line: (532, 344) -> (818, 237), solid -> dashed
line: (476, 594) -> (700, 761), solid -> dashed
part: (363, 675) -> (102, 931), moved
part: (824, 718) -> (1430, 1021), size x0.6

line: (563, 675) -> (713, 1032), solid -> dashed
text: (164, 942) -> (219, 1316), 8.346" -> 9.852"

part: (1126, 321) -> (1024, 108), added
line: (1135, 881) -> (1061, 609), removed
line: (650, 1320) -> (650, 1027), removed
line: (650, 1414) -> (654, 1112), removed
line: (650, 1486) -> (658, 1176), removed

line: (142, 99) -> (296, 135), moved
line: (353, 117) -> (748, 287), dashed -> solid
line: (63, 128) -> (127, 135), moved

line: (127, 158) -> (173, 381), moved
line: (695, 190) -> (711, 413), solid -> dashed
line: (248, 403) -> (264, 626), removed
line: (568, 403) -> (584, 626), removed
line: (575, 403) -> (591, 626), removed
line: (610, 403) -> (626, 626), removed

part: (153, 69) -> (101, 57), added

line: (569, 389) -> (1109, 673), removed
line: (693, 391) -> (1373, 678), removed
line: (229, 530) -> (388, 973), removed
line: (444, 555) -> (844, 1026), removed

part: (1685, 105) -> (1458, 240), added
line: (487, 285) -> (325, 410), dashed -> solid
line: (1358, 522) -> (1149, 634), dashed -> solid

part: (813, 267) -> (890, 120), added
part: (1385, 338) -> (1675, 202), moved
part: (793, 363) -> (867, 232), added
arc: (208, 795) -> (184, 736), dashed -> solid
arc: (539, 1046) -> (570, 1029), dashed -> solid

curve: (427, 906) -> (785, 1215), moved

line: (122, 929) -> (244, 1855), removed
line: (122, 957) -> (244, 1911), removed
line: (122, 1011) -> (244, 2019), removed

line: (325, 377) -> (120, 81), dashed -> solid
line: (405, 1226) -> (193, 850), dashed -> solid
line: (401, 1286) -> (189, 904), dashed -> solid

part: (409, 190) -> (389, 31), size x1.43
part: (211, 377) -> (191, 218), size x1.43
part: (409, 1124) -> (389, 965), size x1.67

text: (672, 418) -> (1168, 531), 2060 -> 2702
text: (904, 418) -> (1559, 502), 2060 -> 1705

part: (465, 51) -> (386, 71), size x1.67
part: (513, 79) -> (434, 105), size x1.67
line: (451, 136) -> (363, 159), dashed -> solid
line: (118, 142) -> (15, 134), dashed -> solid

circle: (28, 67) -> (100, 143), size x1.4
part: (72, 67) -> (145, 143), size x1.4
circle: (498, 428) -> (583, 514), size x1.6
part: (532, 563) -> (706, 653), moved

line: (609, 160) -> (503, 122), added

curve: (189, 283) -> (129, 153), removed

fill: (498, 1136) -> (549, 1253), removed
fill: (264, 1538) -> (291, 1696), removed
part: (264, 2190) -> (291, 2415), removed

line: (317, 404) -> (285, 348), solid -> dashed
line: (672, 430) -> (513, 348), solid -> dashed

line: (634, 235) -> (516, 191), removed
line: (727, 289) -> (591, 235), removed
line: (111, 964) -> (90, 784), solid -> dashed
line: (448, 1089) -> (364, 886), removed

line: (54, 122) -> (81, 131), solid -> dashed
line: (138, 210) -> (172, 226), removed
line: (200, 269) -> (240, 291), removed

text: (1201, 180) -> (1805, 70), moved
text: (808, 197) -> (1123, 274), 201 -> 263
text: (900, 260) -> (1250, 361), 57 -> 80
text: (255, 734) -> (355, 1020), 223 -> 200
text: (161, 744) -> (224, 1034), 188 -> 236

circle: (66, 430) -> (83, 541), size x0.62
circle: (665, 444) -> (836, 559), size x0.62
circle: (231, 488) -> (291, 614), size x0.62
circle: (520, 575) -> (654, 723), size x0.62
◆ ◆ ◆
The answer should be exactly the lines from the one that contains "line: (317, 404)" through the end of the entries, both ends included, and nothing besides.

> [TASK RESPONSE]:
line: (317, 404) -> (285, 348), solid -> dashed
line: (672, 430) -> (513, 348), solid -> dashed

line: (634, 235) -> (516, 191), removed
line: (727, 289) -> (591, 235), removed
line: (111, 964) -> (90, 784), solid -> dashed
line: (448, 1089) -> (364, 886), removed

line: (54, 122) -> (81, 131), solid -> dashed
line: (138, 210) -> (172, 226), removed
line: (200, 269) -> (240, 291), removed

text: (1201, 180) -> (1805, 70), moved
text: (808, 197) -> (1123, 274), 201 -> 263
text: (900, 260) -> (1250, 361), 57 -> 80
text: (255, 734) -> (355, 1020), 223 -> 200
text: (161, 744) -> (224, 1034), 188 -> 236

circle: (66, 430) -> (83, 541), size x0.62
circle: (665, 444) -> (836, 559), size x0.62
circle: (231, 488) -> (291, 614), size x0.62
circle: (520, 575) -> (654, 723), size x0.62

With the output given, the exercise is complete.